Do you think Kovalev takes it, though?

"I don't know if Kovalev takes it or not. That'll be determined in the first three rounds. If Kovalev can hurt him early and can keep the pressure on him early. He's young enough, he has skills enough. It ain't always about skills. Bernard Hopkins is a mastermind. If you don't beat him mentally, you're not gonna beat him."

Do you still want to box Anderson Silva?

"I'm not that guy. I'm not the guy to want to chase someone around. I know he wanted to do it. I know it was more of an event than it was an actual fight. What I feel bad about is that there are fans that would like to see the two of us in a ring with a pair of boxing gloves for real, and they'll never get to see it. Just like there are fans who want to see Floyd Mayweather and Manny Pacquiao together, they really wanted to see them in their primes, but they'll take it now if they can get it. So they still might see it, but you hate when -- I hate being a part of it, and I'm not the reason that they can't see it. I'm used to delivering to the fans what they want to see.

"Now I get to work a corner, I'm still thinking about before I retire, what if I fight, work a corner, and commentate all in one night? Who else can pull that off? It's hard to get network support. I like to do things that'll leave a mark in boxing. People still talk about when I played the basketball game and I fought the same night, and the guy I fought went on to become WBC super middleweight champ for about three years, Eric Lucas. When I do things, I'm not doing meaningless things, I'm doing things that are gonna be around. I'm setting a bar for kids to come along and follow.

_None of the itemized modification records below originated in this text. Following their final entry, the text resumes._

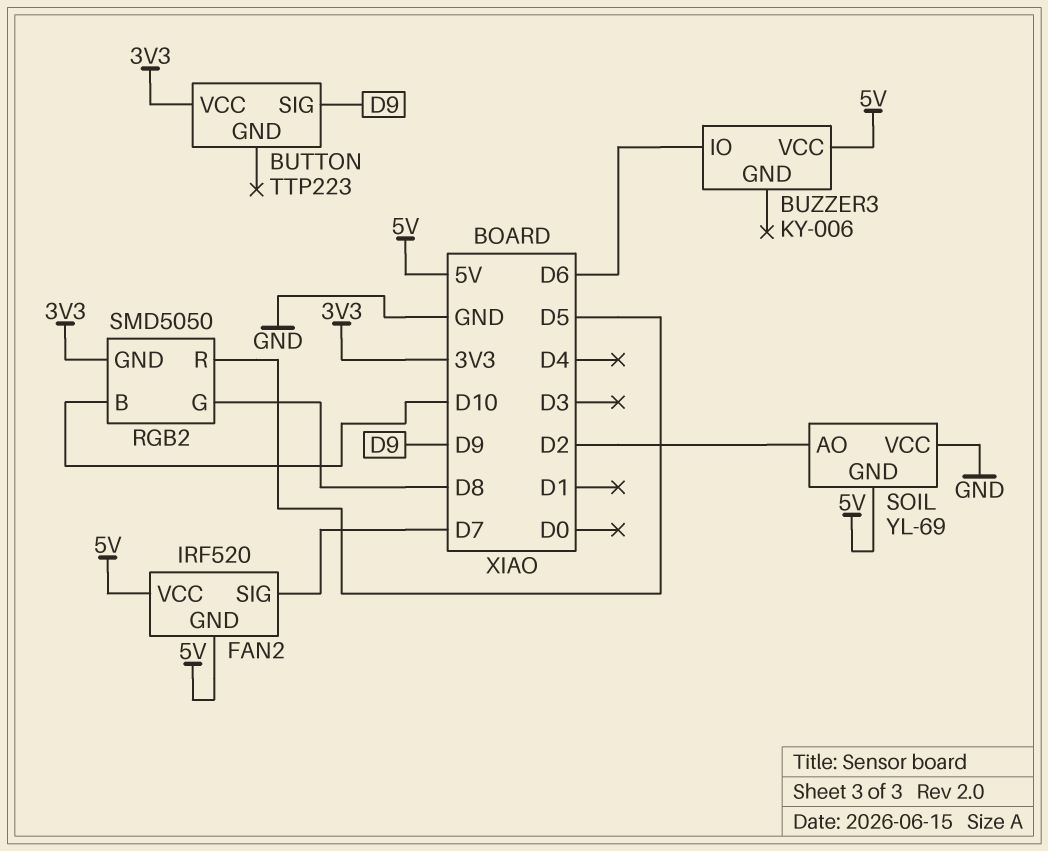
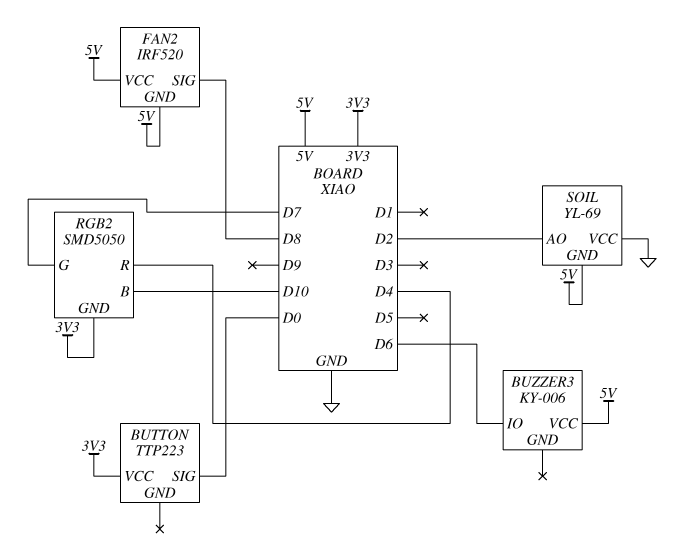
BUTTON pin SIG: D9 -> D0
FAN2 pin SIG: D7 -> D8
RGB2 pin G: D8 -> D7
RGB2 pin R: D5 -> D4

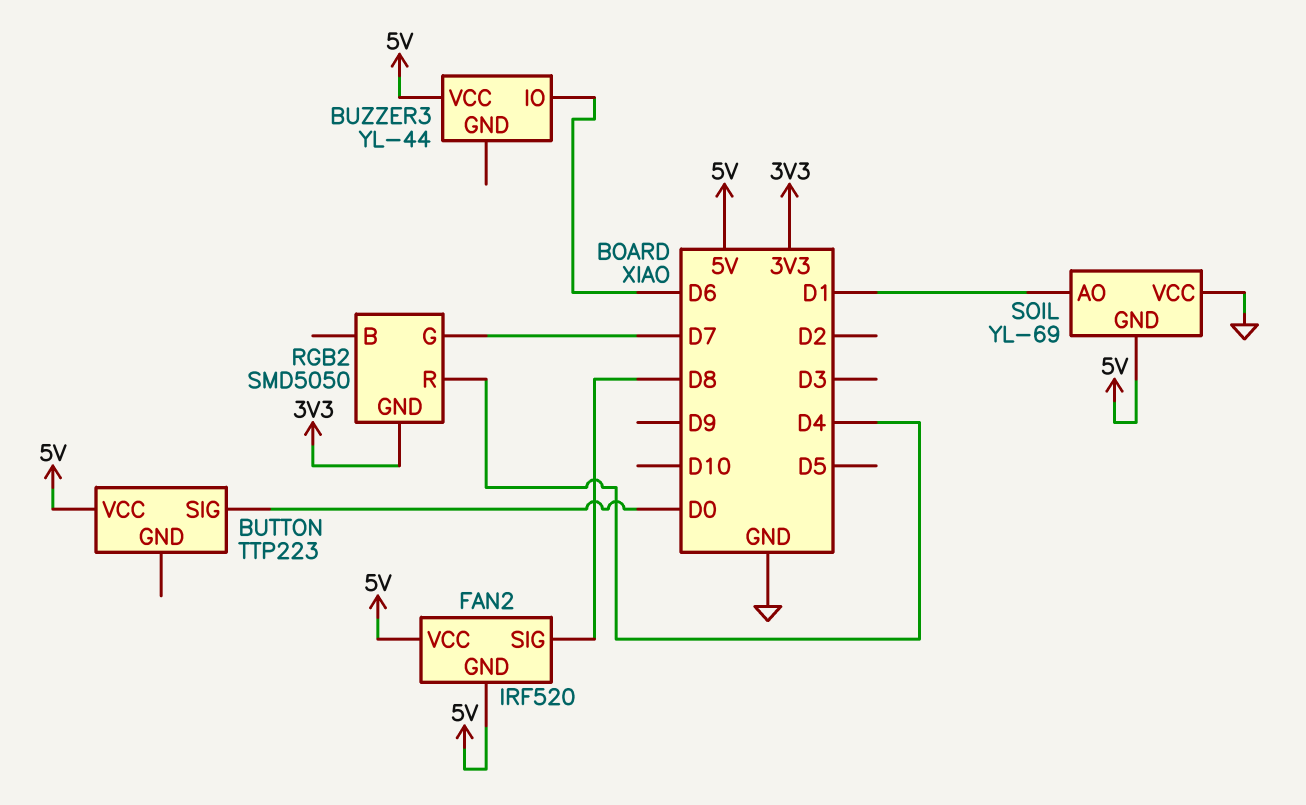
BUTTON pin VCC: 3V3 -> 5V
BUZZER3: KY-006 -> YL-44
RGB2 pin B: D10 -> none
SOIL pin AO: D2 -> D1

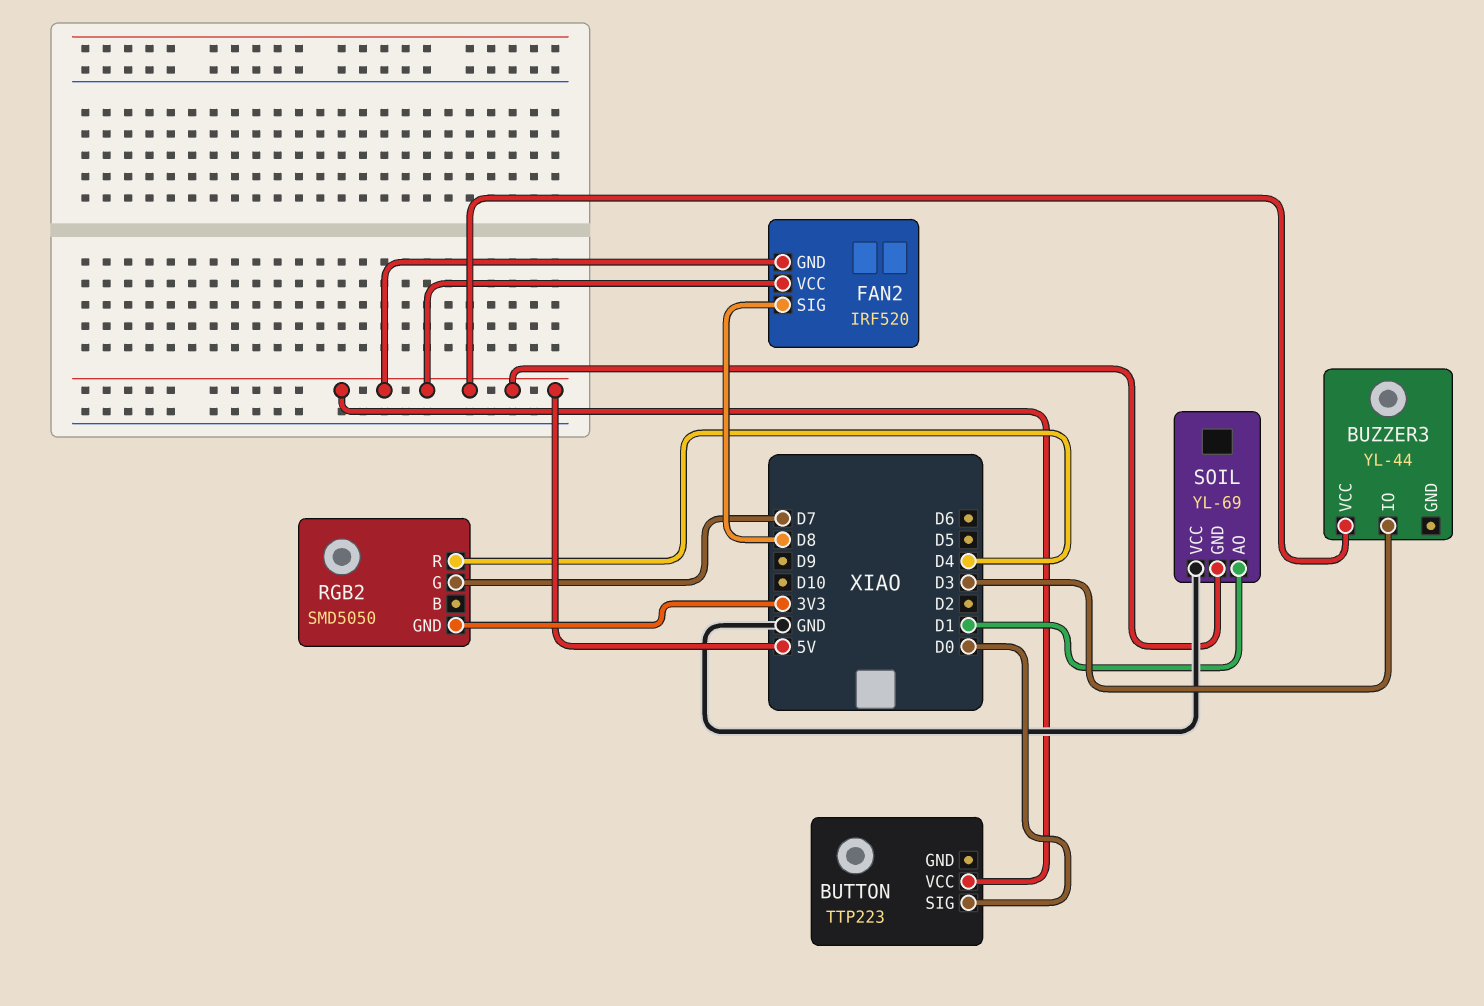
BUZZER3 pin IO: D6 -> D3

If you don't give 'em something to reach at, they ain't got nothing to reach at. So you have to set a bar to give 'em something to reach at to make them go harder. If you don't, they got no reason to go hard.

"Right now, our Olympic team is not meeting the standards that we set. It's bad. I almost want to become an Olympic coach or an amateur coach because I feel like we're not being represented to the fullest. And a part of it is we're broken, and other countries are together. They have one basis, one regimen, one way that they all work. So when they bring a fighter, all their fighters are solid, because they're all running the San Antonio Spurs offense. Can't go wrong with that."